Marshall Defense
- Moves: 1.d4 d5 2.c4 Nf6
- ECO: D06
- Named after: Frank Marshall
- Parent: Queen's Gambit

= Marshall Defense =

Chess opening

The Marshall Defense is a chess opening that begins with the moves:
1. d4 d5
2. c4 Nf6?!

The Marshall Defense is a fairly dubious variation of the Queen's Gambit Declined.
It was played by Frank Marshall in the 1920s, but he gave it up after losing with it to Alekhine at Baden-Baden in 1925. It is no longer used by experienced players (Watson 2007).

White may choose to ignore Black's provocative second move with 3.Nc3, which will usually transpose into normal lines of the Queen's Gambit Declined (after 3...e6), the Slav Defence (after 3...c6), the Queen's Gambit Accepted (after 3...dxc4) or the Grünfeld Defence (after 3...g6).

==3.cxd5 Nxd5==

===4.e4===
A common continuation, though White may be playing e4 too early. If Black deviates with 3...Qxd5, 4.Nc3 Qa5 5.Bd2 is strong, e.g. 5...Qb6 6.Nf3 Qxb2?? 7.Rb1 Qa3 8.Nb5, winning (Alburt 2009).

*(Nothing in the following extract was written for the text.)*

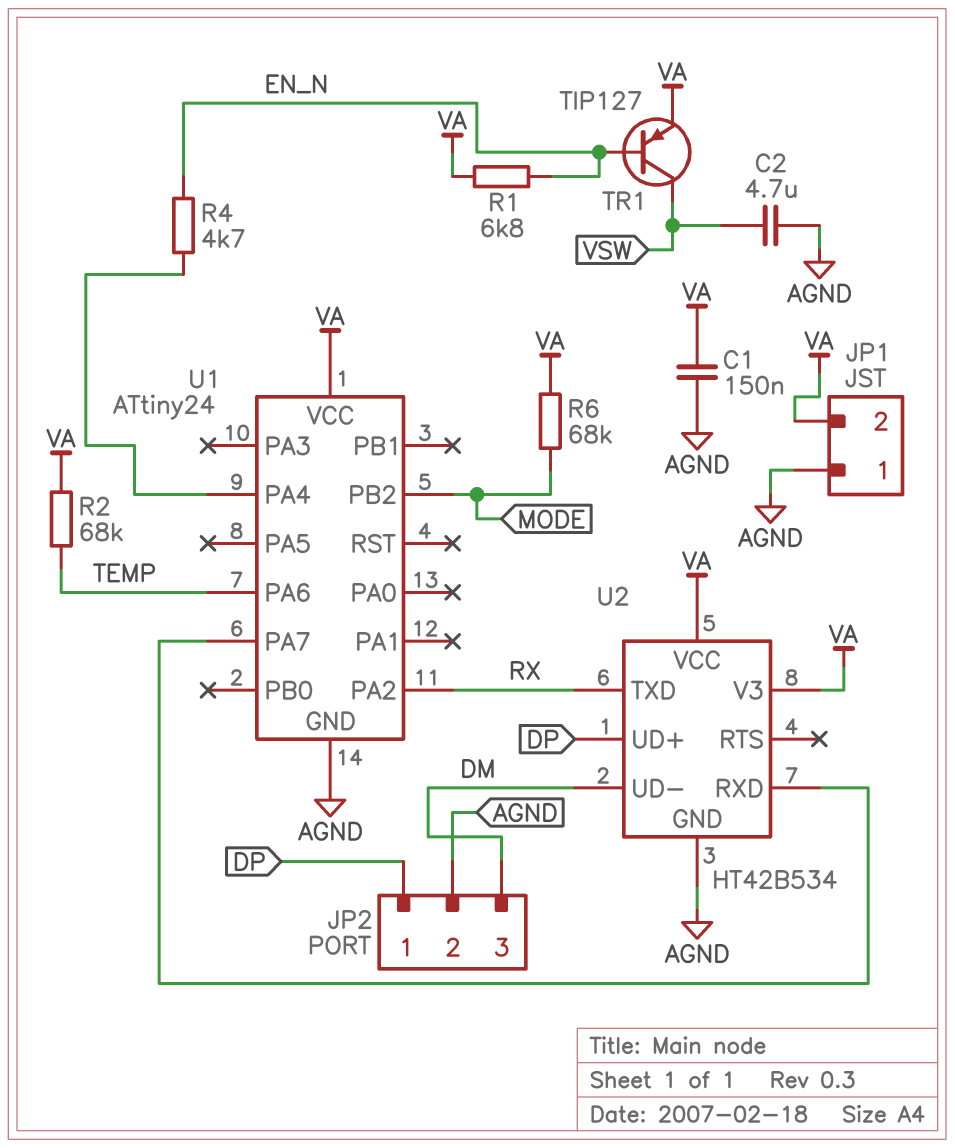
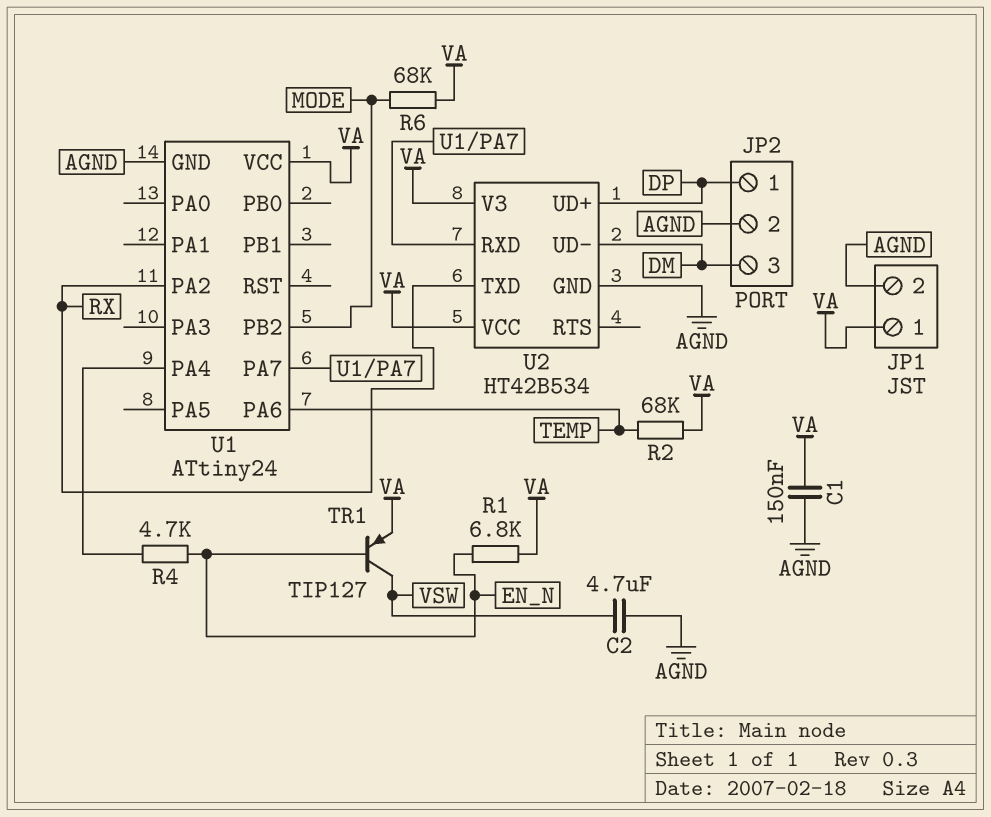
JP1 pin 1: AGND -> VA
JP1 pin 2: VA -> AGND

After Black retreats the knight with 4...Nf6, White can continue 5.e5 attacking the knight, or they can get a clear advantage with 5.f3, or a small advantage with 5.Nc3 e5! 6.Nf3! (6.dxe5 Qxd1+ 7.Kxd1 Ng4!) 6...exd4! 7.Qxd4 (Alburt 2009).

===4.Nf3!===
This controls the e5 square, threatening to play 5.e4 without allowing a follow-up e7-e5 break for Black. After 4...Bf5, White achieves a large advantage with 5.Qb3 e6 (5...Nc6 6.Nbd2! Nb6 7.e4 Bg6 8.d5 is very strong) 6.Nc3 (avoiding the complications of 6.Qxb7 Nd7; 6.Nbd2 is also good) 6...Nc6 7.e4 Nxc3 8.exf5 Nd5 9.a3 (avoiding 9.Qxb7 Bb4+) Qd6 10.Qxb7 Rb8 11.Qa6 Be7 12.Bb5 Rb6 13.Bxc6+ Rxc6 14.Qd3 exf5 15.0-0 0-0 16.Qxf5, as in Lipnitsky-Bondarevsky, USSR championship 1951. White also achieves a "pleasant advantage" with 5.Nbd2 Nf6 6.Qb3 Qc8 7.g3 Benjamin. In fact Stockfish 16 NNUE at depth 49 has heavy preference for the latter (+0.8 to +0.3).

==3.cxd5 c6 4.dxc6 Nxc6 (Tan Gambit)==
Black can play a gambit line where Black generally follows up with ...e5, causing a pawn exchange in the center and the removal of the queens. White retains a small advantage in the queenless middlegame that follows.

==3.cxd5 g6==
A tricky move order by Black, trying to transpose into the Grünfeld Defence if White plays natural developing moves, e.g., 4.Nc3 Nxd5 is the Grünfeld Exchange Variation. But if White plays 4.Qa4+, Black cannot regain the pawn on d5 and will not have enough compensation for the pawn.